I hate to waste any food, don’t want one little bit to go bad, but at this point, waste is almost inevitable. For one thing, poor air circulation in over-full fridges creates cold spots, freezing and ruining tender veggies, like lettuce. Then, there’s the food that just gets lost, pushed back in some deep, dark corner, only to be discovered a month later, a special science experiment, green and fuzzy, fresh from your fridge. Sometimes this almost makes me cry — I recently discovered a jar of really delicious, locally grown and produced salsa, that came none too cheap, still one-third full and subjected to the mold bug. So sad and such a waste.
I try to make mental lists of what we have and prioritize use, and we generally minimize our losses. As my husband likes to remind me, when I look in the refrigerator and my brain almost explodes, any garden goods that go bad can just go into the compost pile and feed future crops. But then why are they taking up space in the fridge in the first place?

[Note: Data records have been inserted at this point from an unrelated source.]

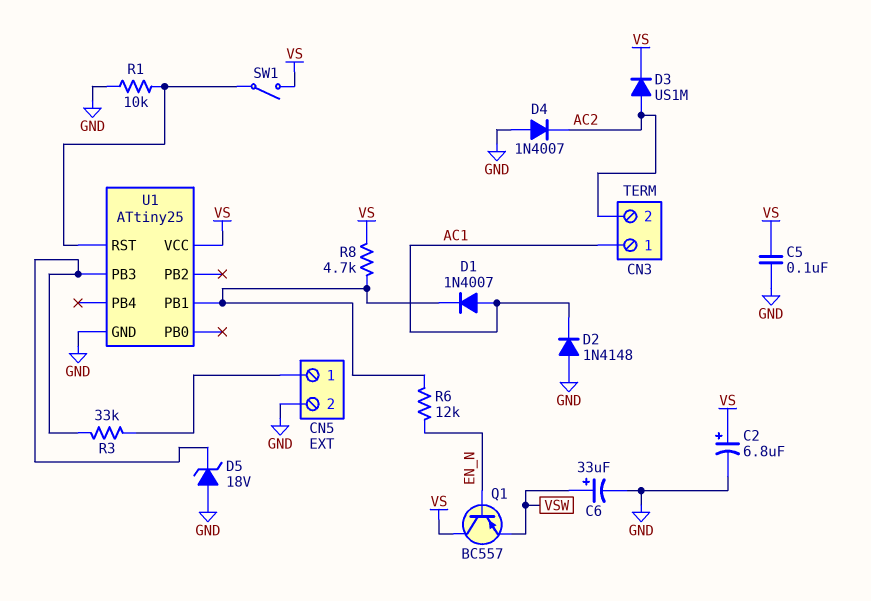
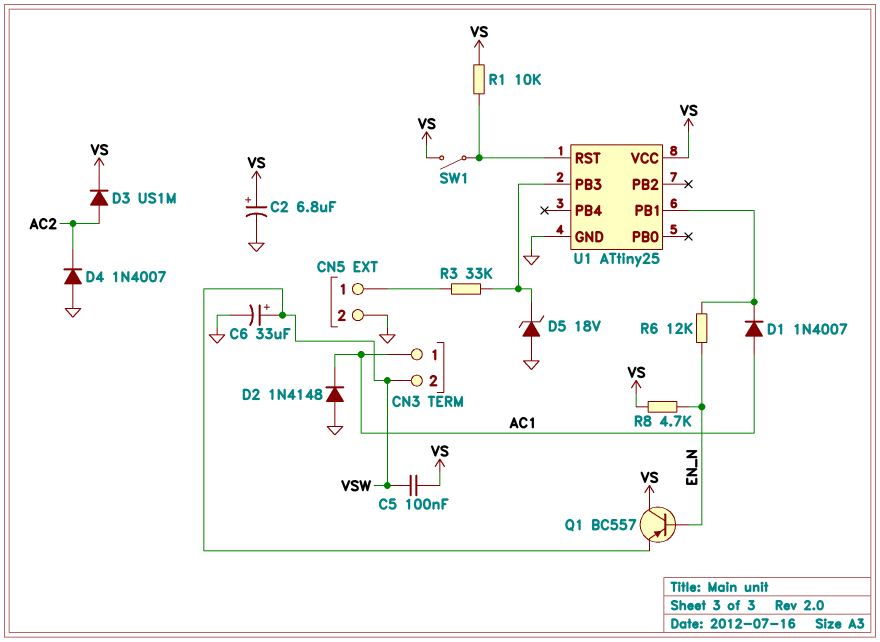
C5: 100nF (GND, VS) -> 100nF (VS, VSW)
CN3 pin 2: AC2 -> VSW
R1: 10k (GND, U1/RST) -> 10k (U1/RST, VS)
R8: 4.7k (U1/PB1, VS) -> 4.7k (EN_N, VS)

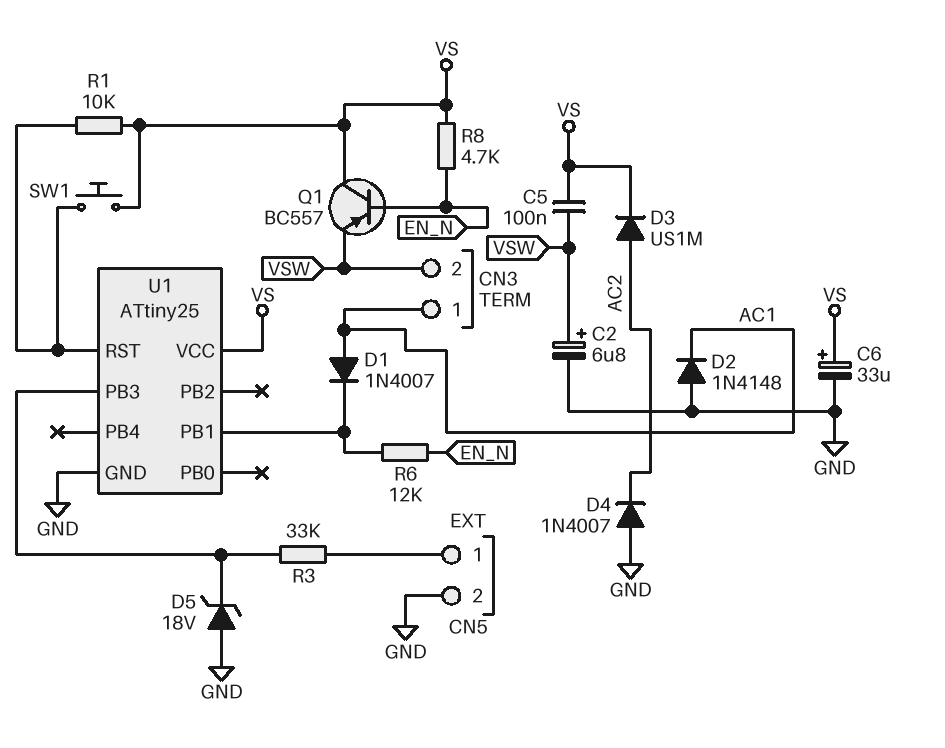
C2: 6.8uF (plus VS, minus GND) -> 6.8uF (plus VSW, minus GND)
C6: 33uF (plus VSW, minus GND) -> 33uF (plus VS, minus GND)
SW1: switch (U1/RST, VS) -> button (U1/RST, VS)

Deep breaths. Count to ten.
I created this lunch around our homemade dill gravy and some leafy greens that top my current mental “use it or lose it” list.

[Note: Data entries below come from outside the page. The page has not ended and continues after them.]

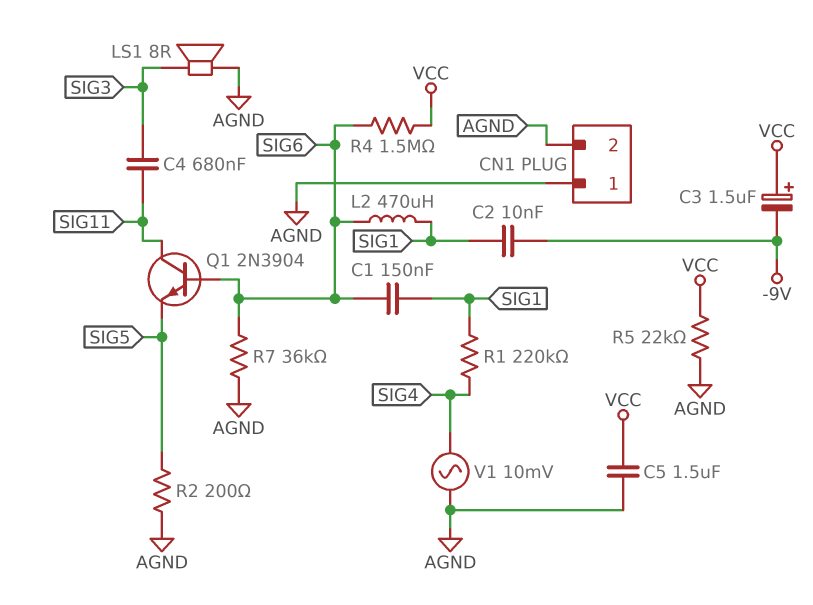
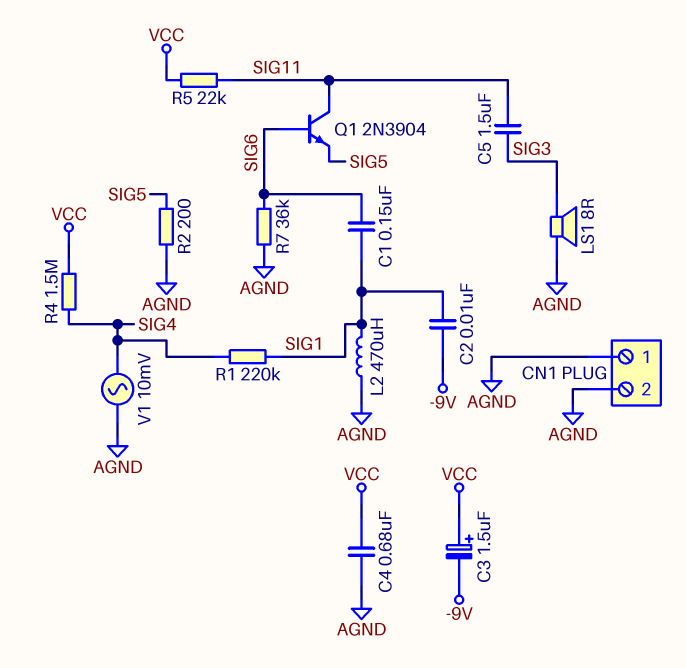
C4: 680nF (SIG3, SIG11) -> 680nF (AGND, VCC)
C5: 1.5uF (AGND, VCC) -> 1.5uF (SIG3, SIG11)
L2: 470uH (SIG1, SIG6) -> 470uH (AGND, SIG1)
R4: 1.5M (SIG6, VCC) -> 1.5M (SIG4, VCC)
R5: 22k (AGND, VCC) -> 22k (SIG11, VCC)

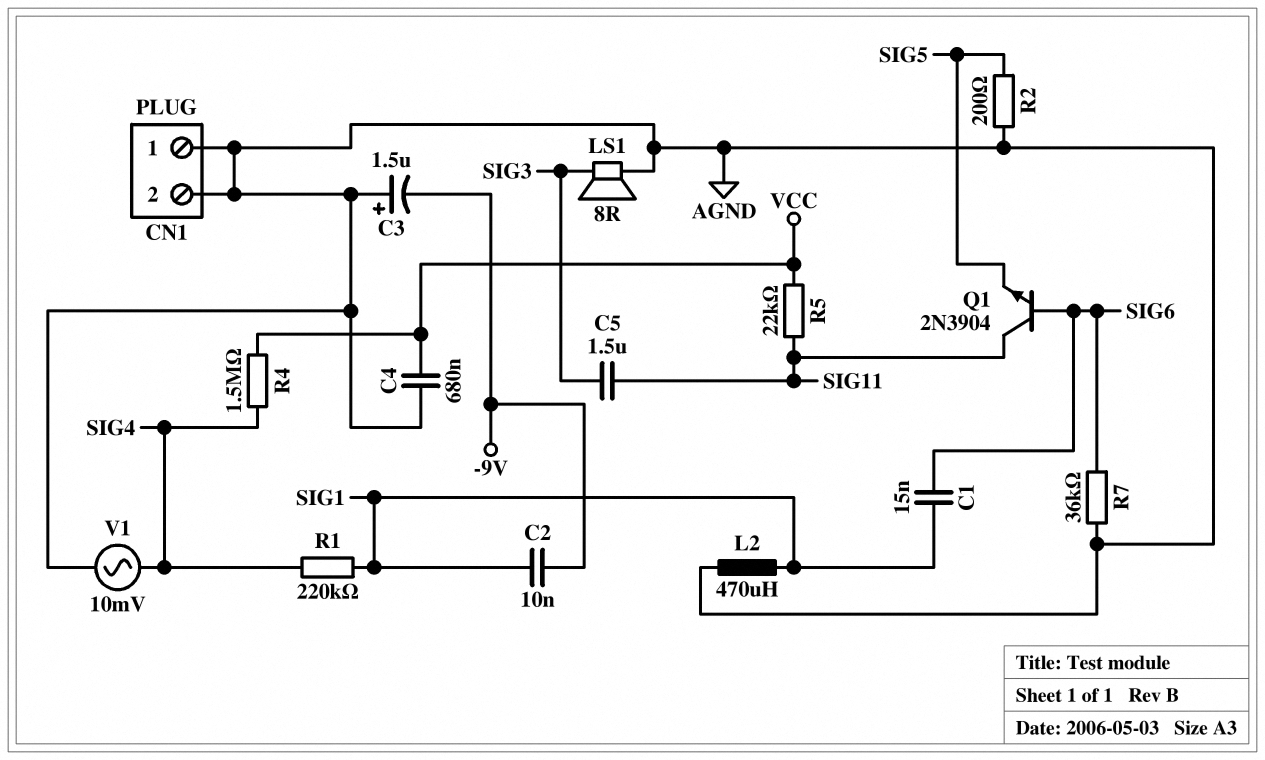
C1: 150nF (SIG1, SIG6) -> 15nF (SIG1, SIG6)
C3: 1.5uF (plus VCC, minus -9V) -> 1.5uF (plus AGND, minus -9V)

What are your tricks for taming the refrigerator and minimizing food waste?
Oh man… I can SO relate to this one. I’ve totally got Fibber McGee’s refrigerator too. Actually, you’re probably WAY too young to get that reference. http://www.youtube.com/watch?v=h9FGC68YcwM
Anyhow, I have taken to freezing things, even leftovers or partially opened stuff that I just know I won’t have time to eat before it goes bad.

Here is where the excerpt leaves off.